HEAL BIZ BURNED
Say wood shavings in closet may have sparked fire
By: Kristy Barry
Posted: 11/14/06
A small fire broke out at a building on the corner of Halsey and Bleeker streets Friday, damaging a business that was planning to open this week and the apartment of two Rutgers-Newark volleyball players who lived above it.Newark firefighters responded to a distress call at 6:19 p.m. at 47 Halsey Street, next door to the Affordable Copies store, and the fire was contained twenty minutes later, a Fire Department spokesman said.
The fire destroyed portions of the first floor of the three-story building and caused heavy smoke damage to the other levels, said Kenneth Marcel, Newark deputy fire chief.
Firefighters chopped down the front door and shattered the storefront window while smoke billowed out.
"When I saw the smoke, I thought I had lost everything," said Arelis Hernandez, who owns the first floor store with her husband Luis.
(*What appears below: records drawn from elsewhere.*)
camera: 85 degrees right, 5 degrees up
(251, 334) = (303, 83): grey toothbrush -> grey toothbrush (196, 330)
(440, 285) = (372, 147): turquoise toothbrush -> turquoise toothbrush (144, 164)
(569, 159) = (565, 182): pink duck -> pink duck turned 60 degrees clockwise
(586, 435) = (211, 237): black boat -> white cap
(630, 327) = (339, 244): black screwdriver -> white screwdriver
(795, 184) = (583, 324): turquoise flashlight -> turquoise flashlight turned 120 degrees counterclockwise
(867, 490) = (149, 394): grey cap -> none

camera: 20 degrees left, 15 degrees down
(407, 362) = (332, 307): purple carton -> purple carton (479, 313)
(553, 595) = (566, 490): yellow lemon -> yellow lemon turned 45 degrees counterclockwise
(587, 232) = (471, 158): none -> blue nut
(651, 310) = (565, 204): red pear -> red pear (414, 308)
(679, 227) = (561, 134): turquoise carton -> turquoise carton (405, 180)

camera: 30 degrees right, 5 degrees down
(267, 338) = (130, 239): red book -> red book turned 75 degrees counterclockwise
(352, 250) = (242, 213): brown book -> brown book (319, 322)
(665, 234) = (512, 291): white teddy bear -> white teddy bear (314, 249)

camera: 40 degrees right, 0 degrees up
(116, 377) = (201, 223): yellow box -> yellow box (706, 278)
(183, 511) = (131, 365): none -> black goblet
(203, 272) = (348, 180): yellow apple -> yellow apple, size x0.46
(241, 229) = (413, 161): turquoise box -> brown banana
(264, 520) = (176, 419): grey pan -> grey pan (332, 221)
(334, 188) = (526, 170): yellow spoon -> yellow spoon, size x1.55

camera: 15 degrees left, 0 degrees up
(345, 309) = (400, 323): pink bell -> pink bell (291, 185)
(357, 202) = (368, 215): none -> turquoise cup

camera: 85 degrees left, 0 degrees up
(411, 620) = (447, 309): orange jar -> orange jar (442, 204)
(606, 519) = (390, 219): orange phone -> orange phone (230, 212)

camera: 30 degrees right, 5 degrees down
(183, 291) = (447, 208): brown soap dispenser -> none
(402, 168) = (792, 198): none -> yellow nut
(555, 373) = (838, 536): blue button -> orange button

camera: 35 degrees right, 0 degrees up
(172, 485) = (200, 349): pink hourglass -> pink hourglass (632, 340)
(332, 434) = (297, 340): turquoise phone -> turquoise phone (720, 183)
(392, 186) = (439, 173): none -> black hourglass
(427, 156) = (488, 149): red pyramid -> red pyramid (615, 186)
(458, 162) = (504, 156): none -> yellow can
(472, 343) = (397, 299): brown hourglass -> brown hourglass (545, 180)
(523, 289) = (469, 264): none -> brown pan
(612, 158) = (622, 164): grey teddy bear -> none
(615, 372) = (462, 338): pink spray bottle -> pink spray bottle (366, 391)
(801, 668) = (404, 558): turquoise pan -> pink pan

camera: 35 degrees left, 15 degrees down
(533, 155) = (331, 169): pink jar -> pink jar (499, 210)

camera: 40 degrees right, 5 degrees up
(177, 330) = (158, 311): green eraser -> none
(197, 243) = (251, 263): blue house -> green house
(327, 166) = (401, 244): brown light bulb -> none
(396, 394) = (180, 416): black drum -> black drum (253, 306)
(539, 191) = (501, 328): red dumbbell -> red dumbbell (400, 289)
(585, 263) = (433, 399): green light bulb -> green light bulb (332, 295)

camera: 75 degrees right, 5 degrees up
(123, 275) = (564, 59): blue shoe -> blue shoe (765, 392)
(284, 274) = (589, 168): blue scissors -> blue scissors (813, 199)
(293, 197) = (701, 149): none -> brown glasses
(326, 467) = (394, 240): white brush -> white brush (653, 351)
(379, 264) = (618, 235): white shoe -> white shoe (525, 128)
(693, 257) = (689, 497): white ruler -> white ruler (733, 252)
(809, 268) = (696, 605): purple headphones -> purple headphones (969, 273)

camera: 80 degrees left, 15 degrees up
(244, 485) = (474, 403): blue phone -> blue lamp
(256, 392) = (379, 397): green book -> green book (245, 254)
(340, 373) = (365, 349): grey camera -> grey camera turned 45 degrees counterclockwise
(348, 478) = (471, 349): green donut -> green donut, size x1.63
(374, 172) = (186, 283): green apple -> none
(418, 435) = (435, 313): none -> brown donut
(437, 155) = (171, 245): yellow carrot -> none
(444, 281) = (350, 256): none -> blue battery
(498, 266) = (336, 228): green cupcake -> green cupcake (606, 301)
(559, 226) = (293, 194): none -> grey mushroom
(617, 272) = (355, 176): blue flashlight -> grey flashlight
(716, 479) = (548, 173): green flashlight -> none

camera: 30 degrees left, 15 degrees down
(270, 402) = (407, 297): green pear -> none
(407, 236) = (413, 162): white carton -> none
"There was a small fire in a closet," Marcel said at the scene on Friday. "It appears as if the owner was sanding and the shavings caught on fire."
Sanding sheets stay hot and have a low flash point, Marcel said. The shavings piled up and the heat collected to form a fire, he said.
The couple was renovating the store to create a healing center that would offer counseling, anger management, yoga, salsa dance classes, massages and meditation, Arelis said. They were expecting to open the center on Nov. 13 or 14, she said.
"We were hoping to open shortly, it's been a lot of work but we wanted to make sure the place was nice, we took the time to do it right," Luis Hernandez said.
The couple's new yoga and healing center was a chance for them "to do something for the neighborhood," Hernandez said.
Two R-N Men's Volleyball players, Mark Hulse and Clinton Haugen, live on the third floor of the building. "Shit happens," was Haugen's reaction to the fire.
Despite the fire, Arelis and Luis haven't given up on their dream business.
"It's still going to happen, just not soon enough," Luis said.
After the firefighters had left, the Hernandezes waited outside amid shattered glass and debris strewn on the sidewalk, when a homeless man approached the couple and said, "I know this is bad timing, but can any of you spare any change?"
Without saying a word, Arelis dug into her wallet and gave the man some change.